Zacząłem wyjmować. Na najmniejszym kawałku papieru kazał się podpisywać, a potem dołączył to do protokołu, bo widziałem, jak było przypięte. Jeszcze nie zdążyłem dwa listy [nieczytelne] i to mi zabrał i też dołączył do akt sprawy. Bada mnie: Czto rabotał za polskiej właści? Odpowiedziałem, że byłem listonoszem. On mi na to: Ja znaju, czto ty rabotał, ty był w policji polskiej; ty arestował komunistów, ty kontrrewolucjonist, ty swołocz, przyznaj się, bo tutaj [nieczytelne]. Powiedziałem że nic nie wiem. On mi na to: „To tobie nie żałko żony i dzieci? Jeżeli prawdu skażesz, to ja ciebie puszczam do żony i do dzieci”. To ja znów mówię, że nic nie wiem. Czto ty, durak – woła – jak ty rabotał we wtoroj czaści! Ja mówię, że zupełnie nie wiem, co to jest. Nu, kak my tiebia wozmiom, to ty wsio podrobno raskażesz, ty był konfidentom policji, może nie ty był konfidentem Straży Granicznej? – mówi. Nie wyszedł, dał znak, podjechała taksówka, z niej wysiadło dwóch NKWD-zistów, weszli do urzędu i on rozkazał: Wezmijcie jewo i śledzi jewo, cztoby nie udrał, swołocz. Jeden z NKWD-zistów mówi: Marsz wpieriod w automobil. Wsiadłem do taksówki, jeden z jednej strony krasnoarmiejec, a drugi z drugiej. Taksówka ruszyła z lejtnantem szoferem, słyszałem tylko krzyk i płacz żony, jak ruszała.

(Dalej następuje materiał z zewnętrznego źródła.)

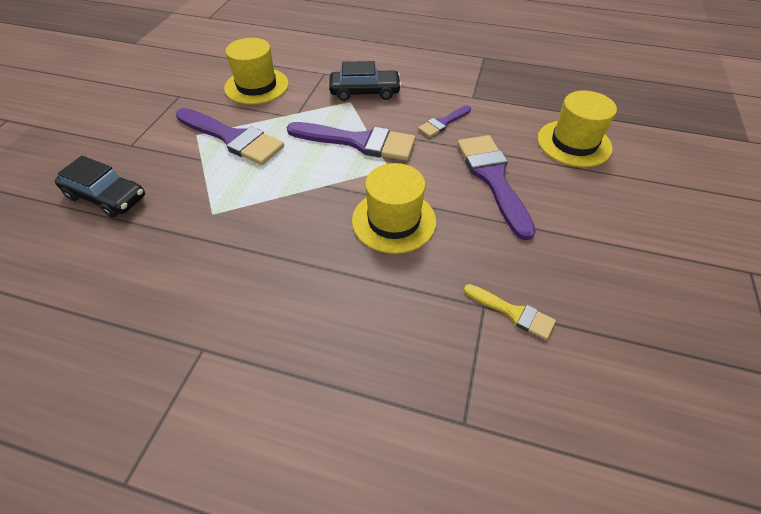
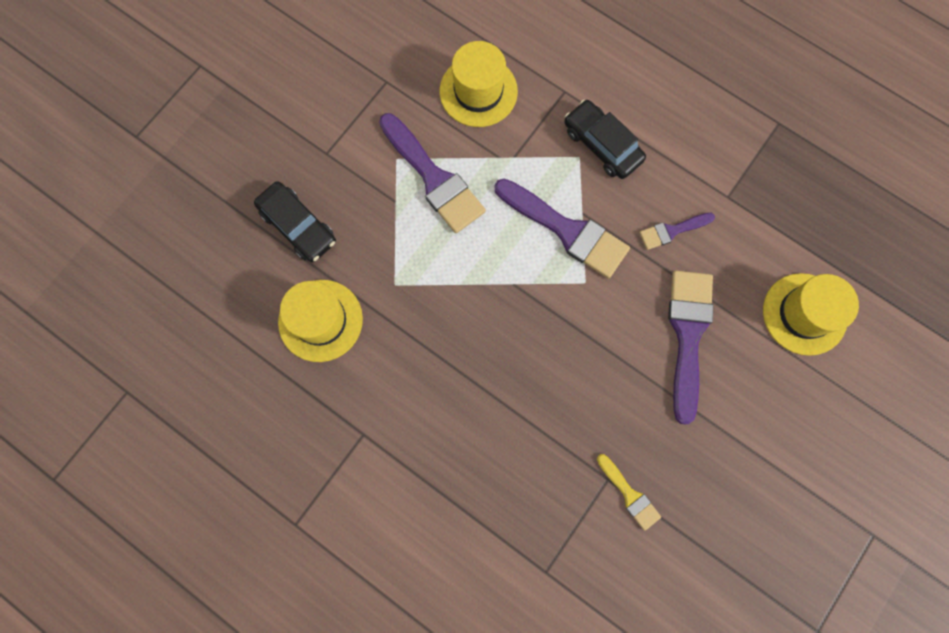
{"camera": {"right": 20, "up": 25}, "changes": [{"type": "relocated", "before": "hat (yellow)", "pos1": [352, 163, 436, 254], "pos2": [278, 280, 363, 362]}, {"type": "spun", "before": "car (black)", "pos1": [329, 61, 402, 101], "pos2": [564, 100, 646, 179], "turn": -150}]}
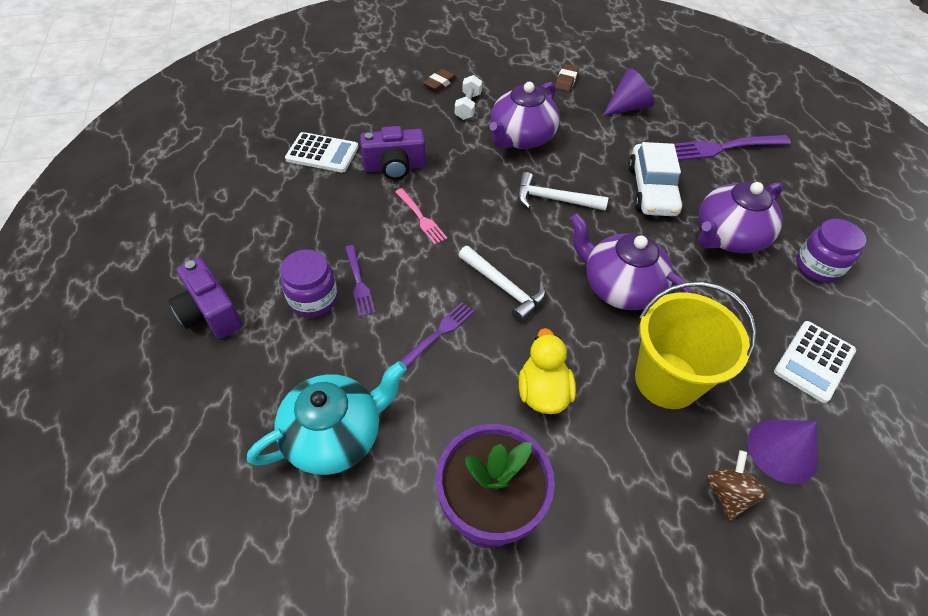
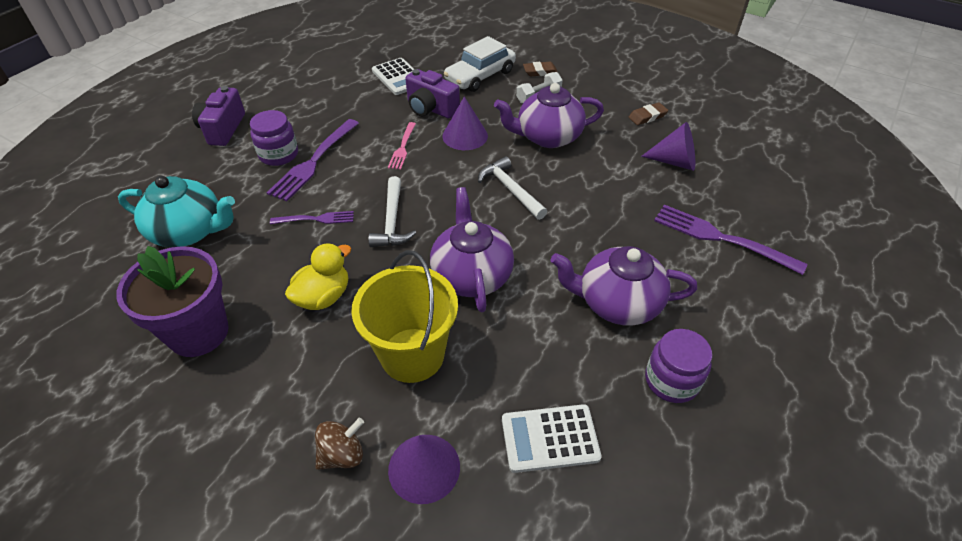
{"camera": {"right": 45, "up": -5}, "changes": [{"type": "appeared", "after": "cone (purple)", "pos2": [443, 96, 488, 150]}, {"type": "relocated", "before": "car (white)", "pos1": [628, 142, 683, 216], "pos2": [444, 36, 516, 92]}, {"type": "size", "before": "fork (purple)", "pos1": [345, 245, 376, 317], "pos2": [266, 119, 359, 201], "scale": 1.74}]}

Przywieźli mnie do Łomży, tj. 10 grudnia 1939 r., do seminarium, gdzie mieściła ich się kancelaria. Dawaj mnie tam badać: od urodzenia co robiłem, gdzie służyłem i czym w 1920 r. przeciwko nim walczył z bronią w ręku. Duszy mało ze mnie nie wygnali. Dawaj, podpisuj. Com podpisał, nie wiem zupełnie, mnie nie czytano i do dzisiejszego dnia nie wiem, co tam było napisane. Tylko pamiętam, że cztery papiery [nieczytelne], a jakie one były, to nie wiem. Nazajutrz: Dawaj, sobirajsia. Już myślałem, że do domu. Wyprowadzają mnie we czterech, ładują na podwórko, broń i zapowiadają: „Jeżeli będziesz uciekał, to kula w łeb”. Przyprowadzili do bramy więziennej, otworzyli i wpierw na podwórko więzienne i kazali się mnie patrzeć, a tu z karabinami manipulowali. Znając tych draniów z 1920 r., byłem pewny, że mnie zastrzelą, wprost złamało mnie. Kazali się wykręcić i najprzód wprowadzają mnie do kancelarii więziennej i znów każą mi w ścianę patrzeć, potem wprowadzają mnie do pojedynki i ze mną jednego żołnierza z karabinem. Posiedziałem, z powrotem do seminarium i tam po załatwieniu spraw przyprowadzili z powrotem do więzienia, od razu do próżnej celi. Kazali mnie do naga się rozebrać i usiąść na betonie. Do czasu załatwienia wszelkich formalności siedziałem na betonie goły, a przecież był mróz. Nogi miałem podwinięte pod siebie, ciała na sobie nie czułem, ponieważ to był 10 grudnia 1939 r.
Potem długi czas mnie nie brano na badanie, a jak zaczęli brać, to zupełnie się załamałem. Co mówiłem, nie wiem, ale przypuszczam, że nic pozytywnego dla nich nie dałem.
Warunki mieszkaniowe były straszne. Gdzie za polskich czasów siedziało czterech ludzi, to nas ostatnio siedziało przeszło 80. Do ustępu puszczali dwa razy dziennie i to na dwie tury, jak [nieczytelne], to wszystko tak stało jak [nieczytelne], że powietrza nie można było złapać. Stosunek władz NKWD był tak wrogi do nas, Polaków, że wprost nie do opisania.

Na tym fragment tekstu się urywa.